At the same time, the novel is an unashamedly blunt rags-to-riches story. If you want to, the novel pontificates without a hint of irony, you can make it in this world. You just need to be canny, keep your eyes open, learn from others, and, most importantly, work double shifts and forget about sleeping. Lev's willingness and ability to do precisely this is part of this character's attractiveness; it also pulls the reader along on his journey. The depiction of his progress is compelling, any set-back painful - we want him to reach the goals set by his new world, we desperately desire him to embody virtues we like to associate with ourselves.
Just where this journey leads him, however, is a more difficult question, to which Tremain offers mainly literary (or metaliterary) answers. For The Road Home, as behooves a prize-winning novel, is full of intertextual allusions that provide a running commentary on the plot. Hamlet is the novel's most concrete literary point of reference, introducing themes such as guilt, obligation and the power of the past over the present. There are also faint echoes of Lem’s Solaris, especially in the vivid memories of his dead wife that haunt Lev. Generically, The Road Home can be seen as a picaresque novel, complete with a clownish Sancho Panza figure: Lev’s friend Rudi, whose comic views, communicated via mobile phone, put some of Lev's hurtful London experiences in perspective.
Above all, however, the novel is a Bildungsroman, endorsing principles like growth, learning and development. Tremain seems to suggest that this learning process is both collective and individual: just like Lev, Britain has a lot to learn. Yet while Lev's development is obvious and tangible, the country's learning process remains somewhat uncertain. For Lev, by contrast, Britain is a catalyst for his own ambition, uncovering secret dreams and desires that eventually drive him back to his homeland.

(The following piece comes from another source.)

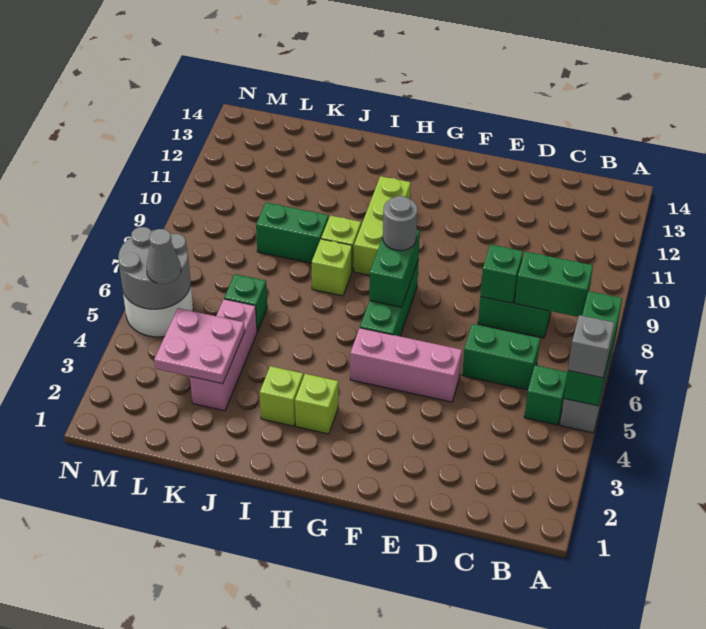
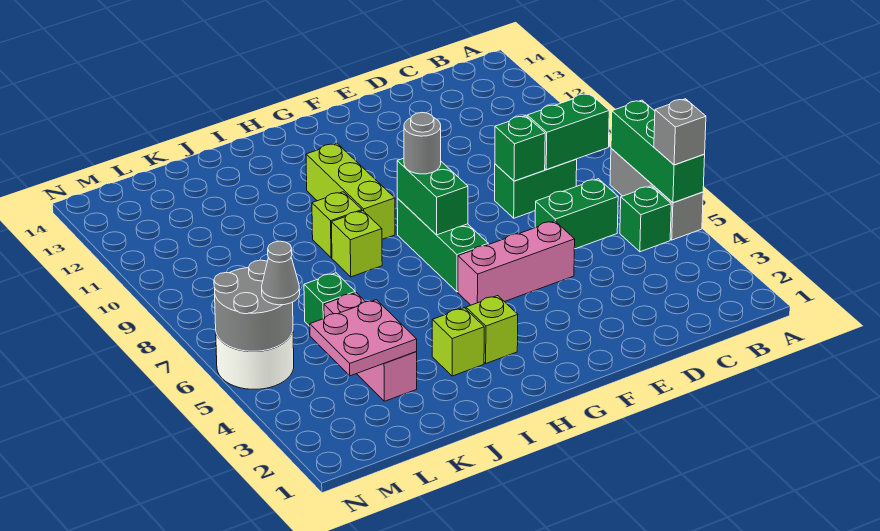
green brick J9:K9 level 1 -> none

And it is this aspect of this novel (as well as any other Bildungsroman), the return to the point of departure, that is probably its most bothersome feature. Because The Road Home, as the title states clearly, is about returning to the place where you came from. Lev is, to introduce a German term typically frowned upon by British multiculturalists, a Gastarbeiter - expected from the novel's outset not to settle in the UK for good.
The point of departure to which he returns is a homeland that is in the process of radical, possibly detrimental change (symbolised by the building of a dam that will lead to the flooding of his village and the relocation of his family to another town). Although the return of this prodigal son turns out to be a success story - back home, Lev opens a restaurant with the money earned and the skills developed in London - this achievement is accompanied by this very physical blotting out of a part of his past.
What is most irritating about this idea, however, is not the underlying notion of change, or the weird eastward translatio imperii that Lev's journey home entails, but rather the sense of relief that the reader is invited to feel at the turn the novel takes at the end. Unwittingly, perhaps, but in a way that seems typical of the way migrant workers are depicted in some parts of the public debate in Britain today, Tremain entices her readers to wish her protagonist well - as long as his well-being takes place elsewhere.